Dana e Arthur, esposa e marido na casa dos 40, estão juntos há quase 10 anos. Eles são um casal que a sociedade, a família e os amigos adoram quando juntos – mas detestam quando separados. Por conta de suas necessidades, crenças, escolhas de vida e seus monstros interiores, chega o dia em que precisam decidir se deixar o outro partir é a maior prova de amor.

Crítica

Se alguns filmes buscam imergir o espectador numa trama, apresentando os cenários, os personagens e seus principais conflitos, outros preferem estabelecer uma relação de distanciamento. Em Monstros, somos longamente confrontados a rostos que não conhecemos, em situações desprovidas de explicação, à espera de algo que causa angústia aos protagonistas por razão não informada. Até o final da trama, caberá ao público juntar as peças esparsas capazes de construir Dana (Judith State) e Arthur (Cristian Popa). Caso usasse as ferramentas do suspense, esta forma de comunicação poderia se transformar num jogo de adivinhações. No entanto, encontramo-nos diante do drama clássico, sem revelações a serem descobertas.

Monstros

Esta escolha provoca uma relação especial com a estética, incumbida de representar ao público, por si só, parte significativa da trama. Enquanto o trabalho humano se desenvolve através de sutilezas, a construção de imagens revela o oposto da discrição. O cineasta Marius Olteanu opta pelo formato de tela literalmente quadrado (1:1), além de longos planos-sequência pelos trilhos do trem ou dentro de carros durante a noite. A canção-tema “Fireworks”, do First Aid Kit, repete-se de modo a sugerir a sensação de culpa que assola dos protagonistas. “Por que eu faço isso comigo mesmo de novo e de novo?”, questionam as letras, enquanto os personagens esperam diante do prédio onde moram, sem terem coragem de voltar ao próprio apartamento. A dilatação do tempo resulta num filme marcado pelo silêncio e pela espera. Para o cineasta, interessa menos justificar racionalmente a desolação dos protagonistas do que construi-la pela pesada ambientação imagética e sonora.

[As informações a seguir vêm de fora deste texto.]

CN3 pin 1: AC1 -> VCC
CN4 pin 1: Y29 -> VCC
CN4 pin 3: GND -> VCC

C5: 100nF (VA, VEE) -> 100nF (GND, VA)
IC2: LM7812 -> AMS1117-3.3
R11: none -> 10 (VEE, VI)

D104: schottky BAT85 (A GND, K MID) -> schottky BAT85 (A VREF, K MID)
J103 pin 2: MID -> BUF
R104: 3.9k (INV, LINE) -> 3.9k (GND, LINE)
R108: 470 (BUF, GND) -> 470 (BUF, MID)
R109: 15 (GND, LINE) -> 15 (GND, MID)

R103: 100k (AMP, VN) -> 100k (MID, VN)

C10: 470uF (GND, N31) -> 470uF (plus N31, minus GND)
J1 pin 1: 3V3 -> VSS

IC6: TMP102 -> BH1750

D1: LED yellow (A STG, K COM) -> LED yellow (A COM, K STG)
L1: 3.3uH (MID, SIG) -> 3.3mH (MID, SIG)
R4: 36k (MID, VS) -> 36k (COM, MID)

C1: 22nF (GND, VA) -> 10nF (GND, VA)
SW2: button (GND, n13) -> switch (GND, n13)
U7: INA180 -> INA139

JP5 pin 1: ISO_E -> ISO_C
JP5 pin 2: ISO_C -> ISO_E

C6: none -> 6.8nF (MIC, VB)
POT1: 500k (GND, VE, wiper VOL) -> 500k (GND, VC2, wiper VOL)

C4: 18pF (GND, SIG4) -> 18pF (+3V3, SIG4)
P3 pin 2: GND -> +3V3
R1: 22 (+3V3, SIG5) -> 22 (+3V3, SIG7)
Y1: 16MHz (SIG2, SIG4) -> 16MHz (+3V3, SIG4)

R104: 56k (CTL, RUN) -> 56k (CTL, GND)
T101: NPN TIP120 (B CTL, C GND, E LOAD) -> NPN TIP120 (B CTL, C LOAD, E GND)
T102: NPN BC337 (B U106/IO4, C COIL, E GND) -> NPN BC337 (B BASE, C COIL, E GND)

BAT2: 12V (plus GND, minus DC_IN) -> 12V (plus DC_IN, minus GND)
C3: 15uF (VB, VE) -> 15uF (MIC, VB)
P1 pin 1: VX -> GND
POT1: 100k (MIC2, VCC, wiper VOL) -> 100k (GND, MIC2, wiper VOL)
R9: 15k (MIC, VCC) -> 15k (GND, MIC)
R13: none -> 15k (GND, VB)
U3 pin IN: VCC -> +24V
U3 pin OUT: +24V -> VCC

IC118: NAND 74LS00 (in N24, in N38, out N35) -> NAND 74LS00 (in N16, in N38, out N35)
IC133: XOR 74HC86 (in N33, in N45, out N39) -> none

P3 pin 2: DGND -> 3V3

Os atores são encarregados da difícil tarefa de desenvolverem os seus personagens através de poucas ações e raros diálogos, sobre temas que não constituem seus verdadeiros conflitos. Dana encontra um motorista de táxi, bastante grosseiro a princípio, e Arthur marca um encontro com outro homem por meio de aplicativos. Os coadjuvantes, aos quais se somam a mãe dele, são perversos e agressivos, servindo para provocar o casal central até a explosão. Existe um mecanismo perverso no fato de criar duas figuras depressivas, sem terem a quem recorrer, e então reforçar sua solidão até não aguentarem mais. Tanto Judith State quanto Cristian Popa se saem muito bem na tarefa de sugerirem um estado de espírito amplo capaz de ser lido de diversas maneiras (Eles estão apaixonados? Querem voltar um para o outro? Já perderam esperanças?), ainda que inequivocamente melancólico.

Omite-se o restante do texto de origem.